14人が本棚に入れています
本棚に追加
「前に、知り合いに頼んでいた、有名料理研究家のもとで研修したい、って話なんだけど。・・ついに連絡が来たんだ。」
鬼切の目は真剣で、その話口調にも熱を帯びていた。
「研修期間は一応、東京で3週間。だが俺は、もしもそこでチャンスがあれば、そのまま修行したいと考えている。」
鬼切は、一歩二歩程向こうに歩んで、遠くの空を見つめている。
叶恵は、その鬼切の背中を何も言わず、じっと見ていた。
「人生でチャンスなんて、そんなにやってくるもんじゃない。
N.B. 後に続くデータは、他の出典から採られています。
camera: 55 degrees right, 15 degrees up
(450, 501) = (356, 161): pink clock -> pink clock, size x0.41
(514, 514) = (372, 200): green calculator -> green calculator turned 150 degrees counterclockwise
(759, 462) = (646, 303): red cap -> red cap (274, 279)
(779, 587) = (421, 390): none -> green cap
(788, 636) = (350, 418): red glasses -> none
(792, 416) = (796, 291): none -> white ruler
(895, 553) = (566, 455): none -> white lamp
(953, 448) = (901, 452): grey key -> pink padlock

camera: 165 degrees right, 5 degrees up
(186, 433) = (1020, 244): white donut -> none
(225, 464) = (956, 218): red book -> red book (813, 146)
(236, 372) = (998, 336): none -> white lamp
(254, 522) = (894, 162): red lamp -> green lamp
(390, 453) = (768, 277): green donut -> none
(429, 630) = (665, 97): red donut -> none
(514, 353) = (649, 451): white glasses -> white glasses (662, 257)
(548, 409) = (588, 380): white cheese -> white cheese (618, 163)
これは、もっと凄い料理人になる、チャンスなんだ。」
そう言って鬼切は、叶恵の方を振り返り、歩み寄ってくる。
「今週の土曜日。俺は、東京へ発つ。だから、叶恵。君にも一緒に来てほしいんだ。」
突然の色々な状況の中、叶恵の頭の中で、散らばっていたパズルが、ようやく一つに合わさった。
鬼切が叶恵の両肩を持って、真剣な表情で伝える。
「君も夢だっただろ? 一緒に、東京で料理をやろう。レストランでもいい。はじめは食堂でもいい。」
その時叶恵は、それらの言葉を激しく打ち消すように言った。
「出来るわけない! そんな事、急に言われても、出来るわけないじゃない!」
鬼切は、唖然とした顔で叶恵を見つめる。
両肩に置かれた鬼切の両手を振り払い、叶恵が続けた。
「突然、あなたと私の2人がいなくなって、このレストランはどうするのよ! 私には、ここを捨てて行く事なんて出来ない!」
そう言って、手に持っていた航空券を、鬼切に突き返す。その勢いに押され、思わず航空券を手に取る鬼切。
それでも必死の鬼切は、叶恵に訴えた。
「俺には、君が必要なんだよ!」
両腕で自分の身体をしっかりと包み、叶恵は俯く。そして戸惑いの表情をして、震える声で言った。
「ダメ! 無理よ!」
その勢いのまま、この場を立ち去ろうとする叶恵。
「土曜日だ!」
勝手口に向かう叶恵の身体を引き留めたのは、背後からの鬼切の力強い声だった。
鬼切が、叶恵の背中に向かって投げかける。
「今週の土曜日。11時に、空港発。この航空券は君に渡した物だ。だから、表のポストの中に入れておく。」
叶恵は振り返らず、そのまま返答した。
「そんな所に? それに、そんな事したって、私は・・・。」
否定的な言葉を続ける叶恵の声を、鬼切の強い一言が打ち消す。
「俺は、待ってる。」
叶恵は何も言わずに、そのまま勝手口から中へと消えた——————。
最初のコメントを投稿しよう!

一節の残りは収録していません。